In the many conversations that I eavesdropped and participated in thru grad school, whenever people would reference one of those landmarks, I would automatically think of the LA referent with the name.
But nope, they never referred to LA. Ever.
They were always talking about Long Beach. Referring to things in Long Beach, wearing CSULB sweaters, Long Beach certified shirts, and the ever-popular baseball cap with an LB initials on it, as if it was the only city and school for miles around. It was like its own universe, almost if not completely detached from its ultra-popular, wieldy, worldly, sprawling cousin to the north. I can honestly say that I'd never seen any of that decal or clothing in and around LA, and I've been through and around many parts of LA.
Growing up, Long Beach was at least an hour away from my parents' abode in Central Los Angeles. We took all kinds of freeways to get there, hell if I knew. I just knew that Long Beach was where they had the Queen Mary...and...it had...the Queen Mary. That's the only time I remember ever venturing there. I was 9 years old, and Long Beach was about as far as Disneyland.
In high school, Long Beach meant Long Beach Poly, main rival school in football. It was/is a multi-cultural huge public school, a stark contrast to the all-boys, private Catholic school Loyola High School that I went to. Long Beach to me was also the home of Snoop Dogg and Warren G, Doveshack's Summertime in the LBC, and the Twinz who got the sound to make you go round and round.
When I found all kinds of random friends in college, that is the UC-Santa Cruz part of college, Long Beach was just "chill."
Harlan and Desiree are the random friends in question. Harlan and I golfed, beached, and played some random pick-up basketball at his alma mater, the non-Long Beach Poly school down the way, Wilson High School. Wocka Flocka Flame would be very afraid of just how hard we went into the paint. Harlan said that the best part of Long Beach was his ability to get out of the city right away. He now lives somewhere in the Bay Area.
Desiree invited me to b-boying/breakdancing events, which included a set of tight-pants wearing killer breakers pulling off some deadly twists to a cover of Sublime's Santeria. Breakers tend to raise one arm, palms down and shake it a bit after every cool move they see another breaker does. Saw lots of that, and eventually incorporated that hand movement into my habitus for at least one summer.

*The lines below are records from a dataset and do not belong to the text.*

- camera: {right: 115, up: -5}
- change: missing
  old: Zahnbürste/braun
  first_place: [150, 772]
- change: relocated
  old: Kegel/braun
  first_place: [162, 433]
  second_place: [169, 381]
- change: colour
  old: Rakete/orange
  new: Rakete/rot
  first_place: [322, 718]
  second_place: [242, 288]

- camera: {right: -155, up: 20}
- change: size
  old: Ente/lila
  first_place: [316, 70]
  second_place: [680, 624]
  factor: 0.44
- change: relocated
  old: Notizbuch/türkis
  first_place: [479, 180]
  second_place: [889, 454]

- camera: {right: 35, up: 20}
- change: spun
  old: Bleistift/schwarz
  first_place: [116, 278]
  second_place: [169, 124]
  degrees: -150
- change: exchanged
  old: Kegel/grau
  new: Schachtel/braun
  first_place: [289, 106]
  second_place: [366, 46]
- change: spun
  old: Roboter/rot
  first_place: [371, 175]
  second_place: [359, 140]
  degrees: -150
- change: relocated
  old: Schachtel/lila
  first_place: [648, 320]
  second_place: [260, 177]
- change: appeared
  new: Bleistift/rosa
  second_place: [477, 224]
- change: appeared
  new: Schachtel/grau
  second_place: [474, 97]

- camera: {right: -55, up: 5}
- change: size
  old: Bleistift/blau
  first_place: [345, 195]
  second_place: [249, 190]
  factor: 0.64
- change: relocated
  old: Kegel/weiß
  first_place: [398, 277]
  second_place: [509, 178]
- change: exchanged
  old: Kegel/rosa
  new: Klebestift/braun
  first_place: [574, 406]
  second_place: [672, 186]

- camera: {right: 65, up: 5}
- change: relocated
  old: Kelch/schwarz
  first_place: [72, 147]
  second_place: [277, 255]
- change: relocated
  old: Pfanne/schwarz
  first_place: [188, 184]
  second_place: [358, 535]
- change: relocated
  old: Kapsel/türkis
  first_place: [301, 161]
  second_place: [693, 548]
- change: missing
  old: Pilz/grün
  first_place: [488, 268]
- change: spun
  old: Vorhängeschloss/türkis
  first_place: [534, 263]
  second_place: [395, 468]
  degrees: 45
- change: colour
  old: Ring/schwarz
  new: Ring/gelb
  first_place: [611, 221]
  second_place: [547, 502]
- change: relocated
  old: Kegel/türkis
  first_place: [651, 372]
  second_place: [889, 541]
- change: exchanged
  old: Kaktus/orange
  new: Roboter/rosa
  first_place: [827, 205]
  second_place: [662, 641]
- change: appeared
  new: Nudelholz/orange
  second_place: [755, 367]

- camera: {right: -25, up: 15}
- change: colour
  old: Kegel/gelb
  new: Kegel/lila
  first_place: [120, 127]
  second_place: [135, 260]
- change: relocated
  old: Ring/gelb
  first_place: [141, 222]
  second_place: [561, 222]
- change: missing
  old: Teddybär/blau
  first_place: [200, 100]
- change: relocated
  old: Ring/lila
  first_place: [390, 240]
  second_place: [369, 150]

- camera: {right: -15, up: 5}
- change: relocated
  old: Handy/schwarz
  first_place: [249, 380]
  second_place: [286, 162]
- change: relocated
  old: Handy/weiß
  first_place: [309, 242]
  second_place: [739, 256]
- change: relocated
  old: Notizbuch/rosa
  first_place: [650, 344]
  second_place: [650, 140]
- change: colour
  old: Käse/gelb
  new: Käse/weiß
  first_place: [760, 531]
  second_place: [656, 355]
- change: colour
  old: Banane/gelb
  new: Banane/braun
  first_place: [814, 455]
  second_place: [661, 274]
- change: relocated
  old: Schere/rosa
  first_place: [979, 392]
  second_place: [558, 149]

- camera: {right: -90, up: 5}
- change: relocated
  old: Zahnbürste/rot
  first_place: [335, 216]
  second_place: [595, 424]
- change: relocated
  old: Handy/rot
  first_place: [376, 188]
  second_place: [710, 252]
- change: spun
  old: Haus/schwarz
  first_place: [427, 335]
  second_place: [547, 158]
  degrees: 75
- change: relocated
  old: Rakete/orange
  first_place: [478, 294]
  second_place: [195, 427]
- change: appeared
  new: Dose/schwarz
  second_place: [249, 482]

For a quick second, Long Beach was also home to what used to be a store-turned record label called Beatrock Music. Watched the Native Guns, my favorite progressive Filipino rappers (along with Prometheus Brown) "re-unite."
Long Beach also kinda gave me the start to my career and room to my interests.
When I did Americorps, I spent part of my time in North Long Beach at a housing development they call Carmelitos. Didn't seem so bad during the day, but my co-Americorpsers said, "it's different during the night time." I didn't stay there, so their comments never really registered. To me the developments looked just like college dorms. My most memorable moment there was a Thanksgiving Celebration put on by staff members. The episode could be summed up in two words: "Soula boy" and if you want to add two more "Soula boy told em." Incidentally, it was at Carmelitos that I met an inspiration to pursue Anthropology at Long Beach, one Sarah Cote.
When I was with an ex-partner around December 2009, we led a bike count through a gloomy rainy day at the PCH and Anaheim stops off the Metro Blue Line. Additionally, as a then-7-year veteran of the car-driving wars in LA, that was the first time I discovered I could actually take the Metro all the way to Long Beach.
When we put bike to gravel, I discovered something else: Long Beach was kind of scary to bike thru, particularly PCH. It had nothing to do with Gangstas, gangsta rap, or being afraid of getting jacked. It had everything to do with crossing the Metro Blue Line tracks, to the 3-lane streets full of traffic, to cracked roads. None of the streets we surveyed seemed the least bit "bikeable" or "bike friendly." And if it was, it seemed to be due to the fact that we were riding in groups of at least 8 people.
After one of the counts, she checked Yelp via her blackberry for places to eat. A Thai-Cambodian place called Siem Reap. Karaoke playing in the background, and the Thai-ness was really clear. It was just another place for me to eat.
So...
Before grad school happened in 2010, Long Beach was Queen Mary, Poly High School, Sublime, Snoop Dogg & Warren G, and a town that needed to improve its bikeways.
August 2010. My arrival at Cal State Long Beach. Which meant, a looot more Long Beach.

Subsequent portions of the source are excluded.